Bodies of hostages have been located in Gaza before, but this time was different. Forensic evidence points to the six having survived over 300 days in captivity until being executed by their captors shortly before they were found. The possibility that some might have been freed alive as part of a ceasefire agreement with Hamas stoked anger towards Israel’s prime minister, Binyamin Netanyahu. He has been blocking such a deal, despite Israel’s security chiefs broadly favouring one.

Over 40,000 Gazans have been killed in the war, according to Hamas authorities. In Israel the death toll is over 1,600. But the anger most Israelis feel towards their government is driven by its failure to rescue the hostages. Some 101 remain in Gaza, though Israel believes a third of them are already dead. A majority of Israelis keenly support a ceasefire because it might bring the rest of the hostages home.

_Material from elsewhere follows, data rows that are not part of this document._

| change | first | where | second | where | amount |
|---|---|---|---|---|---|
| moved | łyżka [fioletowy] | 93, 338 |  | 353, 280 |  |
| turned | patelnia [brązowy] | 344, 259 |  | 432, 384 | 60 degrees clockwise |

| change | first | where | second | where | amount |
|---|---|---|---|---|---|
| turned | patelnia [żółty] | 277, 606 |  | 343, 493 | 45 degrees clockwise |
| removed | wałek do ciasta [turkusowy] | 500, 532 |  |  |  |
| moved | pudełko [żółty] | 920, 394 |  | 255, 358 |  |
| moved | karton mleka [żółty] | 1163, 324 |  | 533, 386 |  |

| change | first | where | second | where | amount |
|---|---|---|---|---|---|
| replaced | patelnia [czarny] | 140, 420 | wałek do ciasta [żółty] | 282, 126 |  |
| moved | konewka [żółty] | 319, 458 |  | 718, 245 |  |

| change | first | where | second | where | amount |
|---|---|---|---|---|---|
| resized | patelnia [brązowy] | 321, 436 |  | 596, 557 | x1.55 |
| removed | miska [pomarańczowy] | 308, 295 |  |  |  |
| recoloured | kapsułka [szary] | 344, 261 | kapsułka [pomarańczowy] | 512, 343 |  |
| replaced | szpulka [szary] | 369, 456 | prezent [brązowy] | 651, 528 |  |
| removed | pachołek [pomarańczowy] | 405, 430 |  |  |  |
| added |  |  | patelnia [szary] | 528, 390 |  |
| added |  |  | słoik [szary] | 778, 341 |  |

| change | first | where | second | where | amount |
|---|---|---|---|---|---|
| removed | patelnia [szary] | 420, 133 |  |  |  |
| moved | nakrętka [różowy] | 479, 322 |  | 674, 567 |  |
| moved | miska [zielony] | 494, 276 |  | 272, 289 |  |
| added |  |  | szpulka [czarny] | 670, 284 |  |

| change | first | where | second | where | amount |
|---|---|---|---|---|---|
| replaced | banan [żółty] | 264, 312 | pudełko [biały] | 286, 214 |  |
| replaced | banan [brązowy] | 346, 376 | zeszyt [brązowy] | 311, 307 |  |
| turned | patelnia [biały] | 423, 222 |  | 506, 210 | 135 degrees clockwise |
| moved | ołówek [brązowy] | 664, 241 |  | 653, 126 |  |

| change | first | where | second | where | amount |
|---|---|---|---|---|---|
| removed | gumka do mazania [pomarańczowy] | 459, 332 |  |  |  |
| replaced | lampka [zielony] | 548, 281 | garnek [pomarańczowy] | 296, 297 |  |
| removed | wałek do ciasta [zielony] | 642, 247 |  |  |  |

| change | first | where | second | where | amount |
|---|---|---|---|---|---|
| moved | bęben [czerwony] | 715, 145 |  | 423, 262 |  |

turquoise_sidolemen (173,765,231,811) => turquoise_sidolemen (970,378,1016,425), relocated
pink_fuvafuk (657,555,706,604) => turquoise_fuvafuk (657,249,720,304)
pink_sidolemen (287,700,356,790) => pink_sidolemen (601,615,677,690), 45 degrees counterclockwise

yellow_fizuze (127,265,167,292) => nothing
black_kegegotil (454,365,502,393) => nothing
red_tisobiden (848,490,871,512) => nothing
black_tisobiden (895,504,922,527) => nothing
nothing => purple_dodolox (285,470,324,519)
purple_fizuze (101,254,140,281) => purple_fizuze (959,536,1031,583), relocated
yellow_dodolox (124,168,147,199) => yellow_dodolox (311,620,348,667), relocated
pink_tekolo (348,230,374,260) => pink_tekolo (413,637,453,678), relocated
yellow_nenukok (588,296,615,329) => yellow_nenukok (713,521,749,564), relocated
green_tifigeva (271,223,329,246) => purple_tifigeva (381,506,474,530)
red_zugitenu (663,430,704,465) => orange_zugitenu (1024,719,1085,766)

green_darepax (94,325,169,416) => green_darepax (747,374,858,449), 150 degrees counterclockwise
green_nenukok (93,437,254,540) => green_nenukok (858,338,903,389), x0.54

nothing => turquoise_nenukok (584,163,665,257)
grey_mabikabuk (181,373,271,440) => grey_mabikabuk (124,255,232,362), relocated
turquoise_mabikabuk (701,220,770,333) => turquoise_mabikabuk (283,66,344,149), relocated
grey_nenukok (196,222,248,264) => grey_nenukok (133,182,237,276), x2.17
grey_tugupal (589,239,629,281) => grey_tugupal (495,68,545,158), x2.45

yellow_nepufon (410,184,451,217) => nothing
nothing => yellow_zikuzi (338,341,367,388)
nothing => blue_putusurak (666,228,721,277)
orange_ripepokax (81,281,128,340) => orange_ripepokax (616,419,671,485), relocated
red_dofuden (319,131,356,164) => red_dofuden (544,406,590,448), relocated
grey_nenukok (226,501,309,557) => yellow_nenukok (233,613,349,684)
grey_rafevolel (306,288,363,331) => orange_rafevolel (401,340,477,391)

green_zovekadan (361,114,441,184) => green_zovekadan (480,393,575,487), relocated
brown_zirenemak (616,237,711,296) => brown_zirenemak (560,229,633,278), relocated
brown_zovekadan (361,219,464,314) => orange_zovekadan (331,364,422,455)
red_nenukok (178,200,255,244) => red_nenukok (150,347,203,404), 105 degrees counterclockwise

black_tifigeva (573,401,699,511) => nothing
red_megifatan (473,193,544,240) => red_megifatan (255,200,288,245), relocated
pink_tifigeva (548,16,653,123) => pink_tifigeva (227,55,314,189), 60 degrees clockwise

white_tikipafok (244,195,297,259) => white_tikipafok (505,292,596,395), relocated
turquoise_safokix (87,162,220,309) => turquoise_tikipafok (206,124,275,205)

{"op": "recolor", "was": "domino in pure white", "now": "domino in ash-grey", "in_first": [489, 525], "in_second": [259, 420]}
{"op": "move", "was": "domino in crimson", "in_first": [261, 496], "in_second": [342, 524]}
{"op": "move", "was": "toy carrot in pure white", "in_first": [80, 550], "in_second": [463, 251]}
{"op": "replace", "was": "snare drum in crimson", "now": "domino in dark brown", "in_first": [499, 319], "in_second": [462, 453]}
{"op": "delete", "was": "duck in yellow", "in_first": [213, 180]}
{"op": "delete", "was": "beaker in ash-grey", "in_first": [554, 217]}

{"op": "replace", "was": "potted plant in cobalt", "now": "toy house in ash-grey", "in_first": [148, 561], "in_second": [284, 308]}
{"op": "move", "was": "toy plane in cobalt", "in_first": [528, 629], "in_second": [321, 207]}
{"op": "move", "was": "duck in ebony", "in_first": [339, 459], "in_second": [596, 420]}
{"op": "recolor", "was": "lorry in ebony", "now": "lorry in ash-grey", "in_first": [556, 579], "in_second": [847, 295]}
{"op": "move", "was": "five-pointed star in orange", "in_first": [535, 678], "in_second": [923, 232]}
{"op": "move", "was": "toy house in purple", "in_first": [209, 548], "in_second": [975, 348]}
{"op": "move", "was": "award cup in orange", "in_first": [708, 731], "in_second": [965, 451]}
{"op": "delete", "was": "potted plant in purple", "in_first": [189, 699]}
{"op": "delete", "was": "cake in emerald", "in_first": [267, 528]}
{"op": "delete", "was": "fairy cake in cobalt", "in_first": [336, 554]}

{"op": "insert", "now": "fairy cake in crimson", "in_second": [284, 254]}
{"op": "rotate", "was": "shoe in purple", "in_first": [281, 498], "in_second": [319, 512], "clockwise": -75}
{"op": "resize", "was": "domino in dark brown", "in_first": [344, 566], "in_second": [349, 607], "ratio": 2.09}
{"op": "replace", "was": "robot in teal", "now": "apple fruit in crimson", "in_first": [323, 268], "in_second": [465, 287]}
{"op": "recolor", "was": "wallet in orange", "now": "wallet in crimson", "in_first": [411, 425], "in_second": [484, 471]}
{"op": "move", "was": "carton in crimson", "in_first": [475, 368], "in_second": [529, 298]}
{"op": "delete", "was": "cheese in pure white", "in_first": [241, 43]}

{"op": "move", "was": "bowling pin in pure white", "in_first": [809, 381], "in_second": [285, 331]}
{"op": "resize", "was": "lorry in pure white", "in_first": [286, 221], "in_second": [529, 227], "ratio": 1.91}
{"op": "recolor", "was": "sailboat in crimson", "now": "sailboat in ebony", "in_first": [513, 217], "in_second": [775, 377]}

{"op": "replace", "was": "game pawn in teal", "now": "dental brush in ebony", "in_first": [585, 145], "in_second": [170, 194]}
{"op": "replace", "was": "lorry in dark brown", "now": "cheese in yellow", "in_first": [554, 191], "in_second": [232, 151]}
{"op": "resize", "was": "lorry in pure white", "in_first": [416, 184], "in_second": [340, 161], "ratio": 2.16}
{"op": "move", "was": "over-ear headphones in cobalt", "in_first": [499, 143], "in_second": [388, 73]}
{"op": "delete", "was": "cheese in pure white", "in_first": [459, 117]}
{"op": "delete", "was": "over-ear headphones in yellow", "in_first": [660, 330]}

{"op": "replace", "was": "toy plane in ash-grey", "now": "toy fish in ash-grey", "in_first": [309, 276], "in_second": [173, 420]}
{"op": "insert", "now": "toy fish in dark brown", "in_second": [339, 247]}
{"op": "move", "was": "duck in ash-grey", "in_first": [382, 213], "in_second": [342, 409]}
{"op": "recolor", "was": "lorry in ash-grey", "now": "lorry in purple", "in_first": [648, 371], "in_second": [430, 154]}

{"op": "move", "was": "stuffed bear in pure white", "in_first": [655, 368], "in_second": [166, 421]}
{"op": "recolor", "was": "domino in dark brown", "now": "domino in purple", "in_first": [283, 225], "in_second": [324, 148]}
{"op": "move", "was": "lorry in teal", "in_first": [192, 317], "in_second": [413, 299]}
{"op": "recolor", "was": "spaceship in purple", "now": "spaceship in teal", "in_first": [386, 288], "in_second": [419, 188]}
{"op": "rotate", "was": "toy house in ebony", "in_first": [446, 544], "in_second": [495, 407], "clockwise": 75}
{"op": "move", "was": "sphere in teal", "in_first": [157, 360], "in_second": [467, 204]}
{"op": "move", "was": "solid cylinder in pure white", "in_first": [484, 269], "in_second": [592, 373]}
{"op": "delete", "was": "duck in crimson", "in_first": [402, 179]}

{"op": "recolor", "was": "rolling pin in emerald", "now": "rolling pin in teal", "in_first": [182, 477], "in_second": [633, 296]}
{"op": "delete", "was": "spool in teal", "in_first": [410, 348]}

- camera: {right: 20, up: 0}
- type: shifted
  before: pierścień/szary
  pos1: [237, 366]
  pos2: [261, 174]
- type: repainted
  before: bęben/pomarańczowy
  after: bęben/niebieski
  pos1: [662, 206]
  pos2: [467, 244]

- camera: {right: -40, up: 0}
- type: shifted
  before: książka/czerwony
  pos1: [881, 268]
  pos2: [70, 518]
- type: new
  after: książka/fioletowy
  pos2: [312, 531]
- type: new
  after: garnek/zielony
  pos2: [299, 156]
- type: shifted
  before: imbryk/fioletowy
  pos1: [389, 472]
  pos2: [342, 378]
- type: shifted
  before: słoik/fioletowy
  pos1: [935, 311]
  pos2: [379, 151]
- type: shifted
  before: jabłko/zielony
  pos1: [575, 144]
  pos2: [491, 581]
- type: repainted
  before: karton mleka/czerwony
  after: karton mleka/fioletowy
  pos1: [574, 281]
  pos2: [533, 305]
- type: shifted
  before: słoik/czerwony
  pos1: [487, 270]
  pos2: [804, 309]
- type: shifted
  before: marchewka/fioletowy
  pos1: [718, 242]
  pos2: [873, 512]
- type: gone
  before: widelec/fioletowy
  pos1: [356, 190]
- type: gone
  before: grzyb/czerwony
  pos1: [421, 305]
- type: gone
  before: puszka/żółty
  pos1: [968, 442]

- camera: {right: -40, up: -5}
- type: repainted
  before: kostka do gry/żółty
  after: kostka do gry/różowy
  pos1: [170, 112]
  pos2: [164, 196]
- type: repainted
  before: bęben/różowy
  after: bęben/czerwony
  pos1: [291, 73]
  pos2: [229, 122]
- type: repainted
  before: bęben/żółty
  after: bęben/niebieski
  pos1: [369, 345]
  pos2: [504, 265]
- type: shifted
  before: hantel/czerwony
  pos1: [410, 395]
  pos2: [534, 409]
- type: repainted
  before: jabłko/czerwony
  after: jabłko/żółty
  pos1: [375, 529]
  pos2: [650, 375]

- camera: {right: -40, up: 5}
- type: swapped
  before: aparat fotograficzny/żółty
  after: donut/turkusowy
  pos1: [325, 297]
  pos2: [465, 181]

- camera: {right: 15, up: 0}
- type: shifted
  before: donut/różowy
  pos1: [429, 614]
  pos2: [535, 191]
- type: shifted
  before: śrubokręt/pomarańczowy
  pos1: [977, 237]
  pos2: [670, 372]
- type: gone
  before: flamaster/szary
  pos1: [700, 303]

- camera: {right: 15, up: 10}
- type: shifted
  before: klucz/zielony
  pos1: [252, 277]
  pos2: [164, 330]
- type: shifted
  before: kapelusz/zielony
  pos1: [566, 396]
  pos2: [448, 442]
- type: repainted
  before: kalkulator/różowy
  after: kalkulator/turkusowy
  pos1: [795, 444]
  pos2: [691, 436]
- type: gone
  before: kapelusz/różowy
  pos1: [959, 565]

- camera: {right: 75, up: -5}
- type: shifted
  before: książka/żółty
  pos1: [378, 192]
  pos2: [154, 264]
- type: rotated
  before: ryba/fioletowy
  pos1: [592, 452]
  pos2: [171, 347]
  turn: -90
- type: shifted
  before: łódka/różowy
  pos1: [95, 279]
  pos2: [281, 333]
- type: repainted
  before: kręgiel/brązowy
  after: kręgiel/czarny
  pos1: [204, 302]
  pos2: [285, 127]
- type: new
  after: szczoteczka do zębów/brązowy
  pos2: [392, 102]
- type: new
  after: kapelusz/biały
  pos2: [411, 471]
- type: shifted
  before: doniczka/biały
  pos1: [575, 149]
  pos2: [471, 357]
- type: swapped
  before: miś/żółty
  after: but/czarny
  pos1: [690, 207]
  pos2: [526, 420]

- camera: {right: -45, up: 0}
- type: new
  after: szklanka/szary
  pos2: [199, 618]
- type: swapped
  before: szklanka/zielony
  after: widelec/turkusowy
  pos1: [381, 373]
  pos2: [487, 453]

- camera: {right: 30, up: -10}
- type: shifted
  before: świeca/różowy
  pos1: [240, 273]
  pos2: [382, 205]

On a political plane, the issue of the hostages has rallied a divided opposition which shares a loathing for Mr Netanyahu’s government but has conflicting positions over the war in Gaza. “Every Israeli feels the hostages are part of their family, even a limb in their body,” says Dahlia Scheindlin, a pollster. In the current discourse, she continues, “ending the war for its own sake is barely mentioned”.

For the beleaguered Israeli left, the prevalence of such attitudes means they have to temper calls for an end to the war and efforts to draw Israelis’ attention to the carnage among Palestinians. For now, says Noam Davidov, a student and left-wing activist, the priority is a ceasefire, and so “the focus has to be on the hostages”.